Ionic strength dependence for homopolymer PEG: Cluster-occupied pore

In addition to the open pore analysis, we performed thermodynamic analysis for the gold cluster–occupied pore and found that enthalpy is increased nearly fourfold with respect to the open pore case and the entropy is reduced in the presence of the gold. We believe that these two observations can be understood by the fact that clusters add two additional barriers to transport: an increased entropic barrier at the constriction point of the αHL β barrel (43) and an enthalpic change due to Coulombic interaction between the cation-bound PEG and the negatively charged gold clusters. It appears that the Coulombic attraction dominates even under extremely high ionic strength conditions. This may be explained by the fact that increasing ionic strength increases the number of cations bound to the PEG and thus the attraction between the PEG and gold cluster. Regardless of the exact mechanism, Fig. 4 highlights two important conclusions. The first is that for the open pore, the entropic component of the free energy barrier to escape for PEG appears to dominate the kinetics and suggests that to increase the PEG residence time, one should focus on the polymer degrees of freedom both inside the pore and in the transition region between the pore and bulk solution. The second conclusion is that although entropy drives the PEG-pore interaction, it is possible to modify the enthalpy (via charge) to increase the PEG-pore interaction time, which is a route to superior size selectivity by the pore (30, 58).

Polydisperse PEG

The results in Fig. 4 focus on one particular PEG size (n = 28). However, a benefit from the single-molecule analysis is the ability to isolate data from precise polymer sizes. With individual n-mers of PEG resolved, the relative energetic contributions can be expressly estimated for each monomer-length increase in the polymer (Fig. 5). To achieve sufficient resolution, ionic current was recorded with static laser power until a sufficient number of molecules were observed to characterize the residence time for n-mers ranging from n = 18 to n = 40. The data were processed and binned in a two-dimensional histogram (Fig. 5A). A more thorough discussion on the construction of the histogram in Fig. 5A can be found in the Supplementary Materials.

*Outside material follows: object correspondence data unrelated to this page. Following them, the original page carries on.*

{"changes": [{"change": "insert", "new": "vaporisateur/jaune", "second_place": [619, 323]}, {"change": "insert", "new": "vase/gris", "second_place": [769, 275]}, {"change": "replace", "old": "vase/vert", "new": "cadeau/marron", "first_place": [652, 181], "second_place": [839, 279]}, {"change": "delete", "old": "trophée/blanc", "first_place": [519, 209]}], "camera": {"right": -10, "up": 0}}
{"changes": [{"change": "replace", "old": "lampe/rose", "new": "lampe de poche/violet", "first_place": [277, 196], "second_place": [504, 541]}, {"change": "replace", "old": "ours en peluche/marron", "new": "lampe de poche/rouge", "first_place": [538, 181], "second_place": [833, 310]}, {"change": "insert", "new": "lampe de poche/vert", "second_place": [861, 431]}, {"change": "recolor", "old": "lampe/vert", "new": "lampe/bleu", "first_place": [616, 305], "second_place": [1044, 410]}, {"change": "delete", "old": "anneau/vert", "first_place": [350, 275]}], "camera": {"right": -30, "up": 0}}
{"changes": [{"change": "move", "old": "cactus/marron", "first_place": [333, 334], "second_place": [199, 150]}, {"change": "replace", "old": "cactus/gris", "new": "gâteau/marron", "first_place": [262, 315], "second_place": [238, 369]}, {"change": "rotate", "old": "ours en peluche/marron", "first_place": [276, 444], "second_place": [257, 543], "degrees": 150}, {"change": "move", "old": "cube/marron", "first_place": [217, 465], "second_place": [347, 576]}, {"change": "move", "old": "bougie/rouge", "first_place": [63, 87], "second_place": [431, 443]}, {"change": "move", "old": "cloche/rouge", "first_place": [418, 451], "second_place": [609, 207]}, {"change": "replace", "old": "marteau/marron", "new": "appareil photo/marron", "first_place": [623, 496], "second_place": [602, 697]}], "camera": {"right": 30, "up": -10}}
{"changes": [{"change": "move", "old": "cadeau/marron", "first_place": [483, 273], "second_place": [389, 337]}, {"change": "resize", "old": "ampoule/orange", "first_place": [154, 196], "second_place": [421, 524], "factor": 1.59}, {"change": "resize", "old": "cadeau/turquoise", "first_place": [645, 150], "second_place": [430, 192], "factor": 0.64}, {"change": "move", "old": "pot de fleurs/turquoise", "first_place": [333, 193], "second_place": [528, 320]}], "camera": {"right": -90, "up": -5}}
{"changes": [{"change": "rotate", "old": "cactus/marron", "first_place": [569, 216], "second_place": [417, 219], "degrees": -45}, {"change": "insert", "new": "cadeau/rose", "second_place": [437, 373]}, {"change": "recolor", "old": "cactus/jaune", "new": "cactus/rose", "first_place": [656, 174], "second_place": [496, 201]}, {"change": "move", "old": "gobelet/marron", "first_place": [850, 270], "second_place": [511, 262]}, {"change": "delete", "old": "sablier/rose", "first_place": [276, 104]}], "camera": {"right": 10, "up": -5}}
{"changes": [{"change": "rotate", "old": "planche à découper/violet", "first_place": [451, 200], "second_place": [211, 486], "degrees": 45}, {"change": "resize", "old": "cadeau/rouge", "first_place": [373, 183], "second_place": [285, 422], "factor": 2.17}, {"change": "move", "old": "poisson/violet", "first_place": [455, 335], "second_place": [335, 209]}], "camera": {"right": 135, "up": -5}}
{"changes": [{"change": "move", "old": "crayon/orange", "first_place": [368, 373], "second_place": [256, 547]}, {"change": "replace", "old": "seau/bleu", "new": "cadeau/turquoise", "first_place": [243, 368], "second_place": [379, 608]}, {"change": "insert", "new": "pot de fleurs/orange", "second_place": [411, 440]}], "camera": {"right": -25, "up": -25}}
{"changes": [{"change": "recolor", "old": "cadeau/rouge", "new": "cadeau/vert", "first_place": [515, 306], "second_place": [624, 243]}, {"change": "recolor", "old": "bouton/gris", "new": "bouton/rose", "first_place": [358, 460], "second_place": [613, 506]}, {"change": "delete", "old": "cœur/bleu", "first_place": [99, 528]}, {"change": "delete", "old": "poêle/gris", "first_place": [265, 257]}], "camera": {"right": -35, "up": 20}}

Fig. 5 The free energy profile of polydisperse PEG in the open pore configuration reveals size-dependent shifts in the free energy components.

(A) Two-dimensional histogram of a PEG mixture provides a range of discrete polymer data. (B) Residence time of the extracted data as a function of temperature. (C) Relative contributions of ΔHoff (red) and −TΔSoff (cyan) to the Gibbs free energy at 297 K. All data were collected in 3.5 M KCl with an applied potential of 70 mV. The solid gray line shows the overall free energy of escape calculated from the entropy and enthalpy components. This shows that the entropic component of the free energy dominates the enthalpic component as PEG size increases. The polydisperse PEG mixture consists of PEG2000:PEG1000:PEG28 at 10 μM:10 μM:2 μM concentrations. The error bars in (C) correspond to ±1 SD calculated from n = 3 different pores.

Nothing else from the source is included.